The epic begins with the pitter-patter of handrums and Mick’s jungle cries of “yeeooow” that announce Lucifer’s hair-raising presence. It’s Satan’s identity – a walking paradox – that makes the lyrics so compelling: “Please allow me to introduce myself, I’m a man of wealth and taste.” Boasting such extraordinary rank and class, the Devil brags of history’s many triumphs – the death of Christ, the bloodshed of the Russian Revolution, Blitzkrieg warfare, and the murder of Indian troubadours by thieving Afghani drug rings – of which he “watched with glee.” The assassination of Robert F. Kennedy two days after the Stones took the song to the studio forced a change in the line “I shouted out who killed Kennedy” to “I shouted out who killed the Kennedys / When after all, it was you and me.” Mick sings the part with fantastic flare, deliriously summoning Satan with his wicked sneer. He taunts with swagger, relishing in his character’s elusiveness: “Tell me baby, what’s my name / Tell me honey, can ya guess my name?” Snarling like a maniac, he answers Keith’s screeching guitar over the whooping chorus of background voices and boogie-woogie piano. On top of his seriously thumpy bass line, Keith Richards stamps the song with a guitar solo that bleeds from the biting depths of Satan’s lair. I’ve been playing that lead, note for note for almost ten years now and I’ll never play it with that kind of scorching attitude. It’s just hot as hell. I doubt that even Keith can play it like that anymore. It could have only been done by a man possessed.

To release an album kicking off its first track with lines like the ones in “Sympathy” was a flagrant fuck you to cushy pop sensibilities. Though certainly privileged by fame and fortune, boldness of this degree is becoming harder to find in the age of political correctness. The release of Beggars Banquet, following up their suspiciously-titled album Their Satanic Majesties Request (1967), led to all kinds of controversy casting the Rolling Stones as twisted, satanist fanatics. While “Sympathy for the Devil” did show an occult interest in the Devil’s hand in rock and roll, Mick Jagger intended it more as a tale of brutal human atrocity with Lucifer as its symbolic incarnation than a song of genuine mystical fascination.

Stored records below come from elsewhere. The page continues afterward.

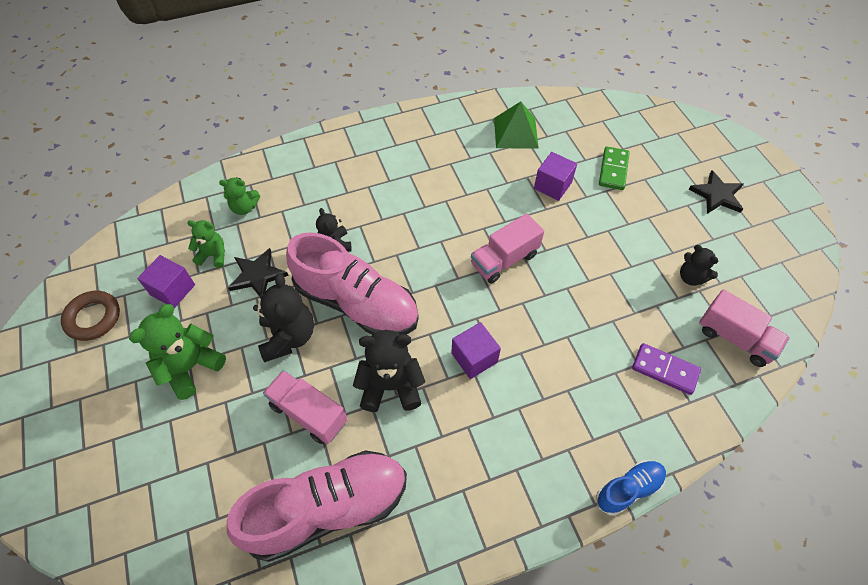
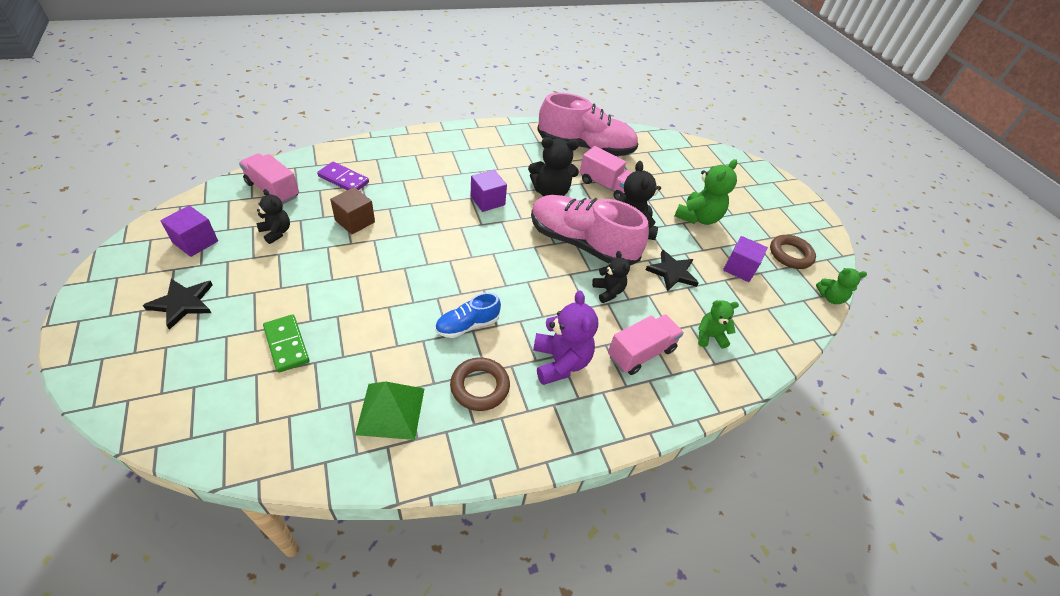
camera: 175 degrees right, 10 degrees down
(213, 255) = (719, 293): green teddy bear -> green teddy bear (830, 297)
(327, 509) = (585, 147): pink shoe -> pink shoe turned 150 degrees counterclockwise
(389, 174) = (560, 362): none -> purple teddy bear
(454, 152) = (480, 387): none -> brown ring
(504, 260) = (447, 263): pink truck -> pink truck (641, 353)
(552, 186) = (370, 331): purple cube -> purple cube (195, 242)
(613, 170) = (286, 344): green domino -> green domino turned 45 degrees counterclockwise
(619, 303) = (355, 221): none -> brown cube
(628, 489) = (402, 134): blue shoe -> blue shoe (467, 325)

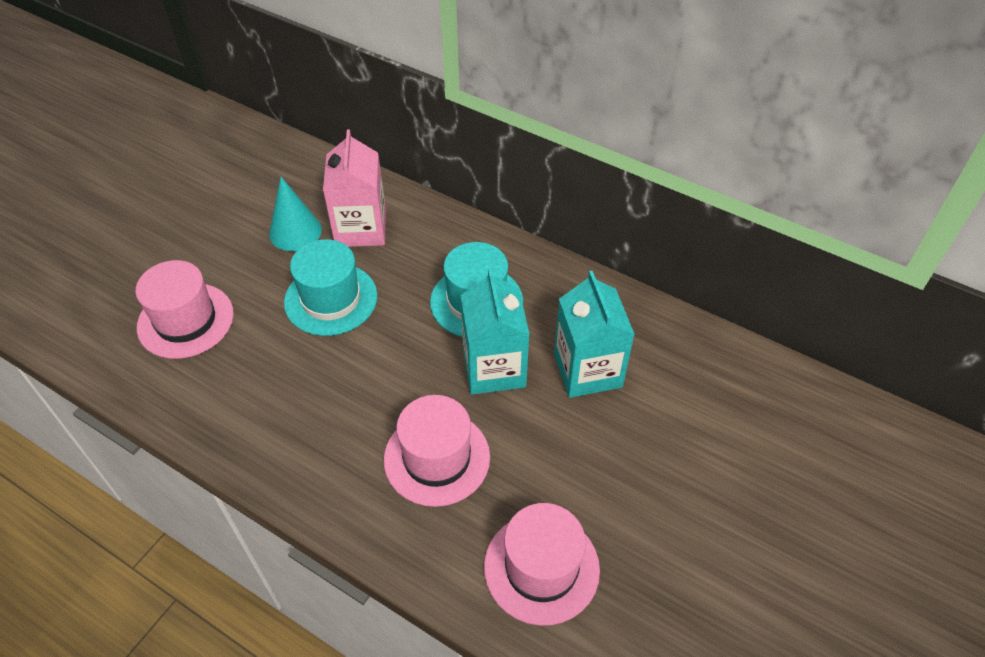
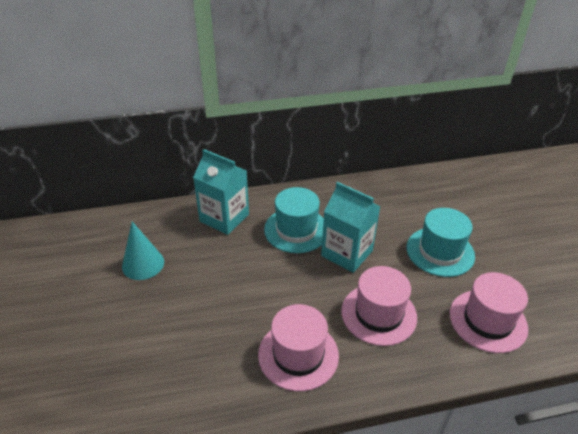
camera: 45 degrees left, 10 degrees down
(185, 320) = (134, 361): pink hat -> pink hat (298, 354)
(331, 299) = (215, 283): turquoise hat -> turquoise hat (440, 251)
(361, 228) = (183, 237): pink carton -> none
(587, 370) = (387, 223): turquoise carton -> turquoise carton (224, 218)

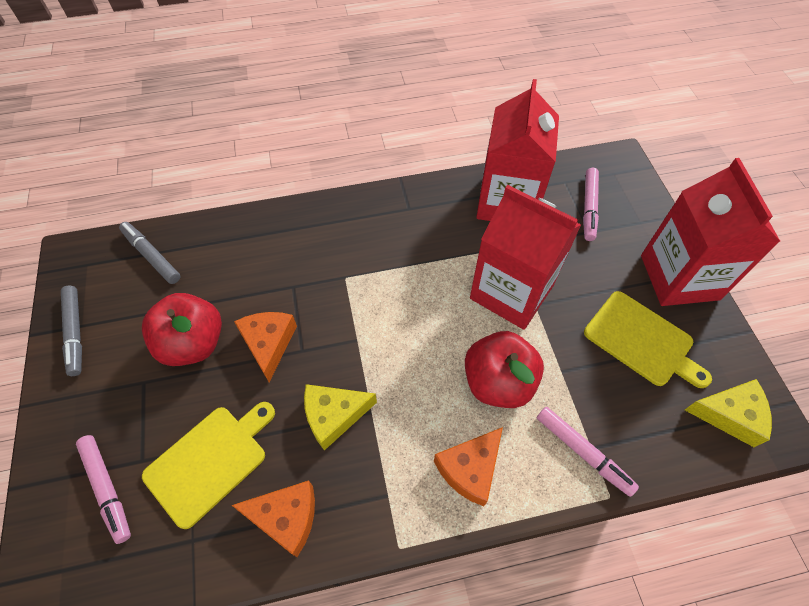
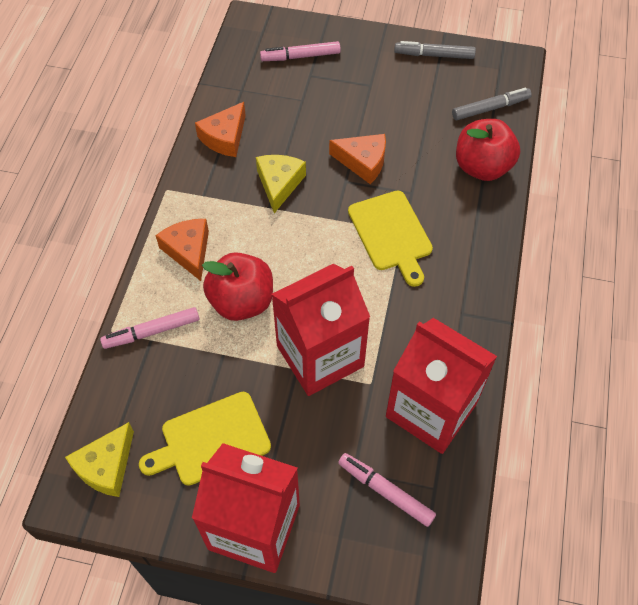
camera: 115 degrees right, 0 degrees up
(193, 343) = (388, 118): red apple -> red apple (482, 167)
(209, 461) = (288, 108): yellow cutting board -> yellow cutting board (391, 234)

Keith Richards, perhaps the greatest contrarian in rock and roll, was a bit more honest about his old friend: “‘Sympathy’ is quite an uplifting song. It’s just a matter of looking the Devil in the face. He’s there all the time. I’ve had very close contact with Lucifer – I’ve met him several times. Evil – people tend to bury it and hope it sorts itself out and doesn’t rear its ugly head… When that song was written, it was a time of turmoil. And confusion is not the ally of peace and love. You want to think the world is perfect. Everybody gets sucked into that. And as America has found out to its dismay, you can’t hide. You might as well accept the fact that evil is there and deal with it any way you can. “Sympathy for the Devil” is a song that says, Don’t forget him. If you confront him, then he’s out of a job.”

Happy birthday to their Devil, the idol of unspeakable horror, insuppressible spirit, and a man of wealth and taste.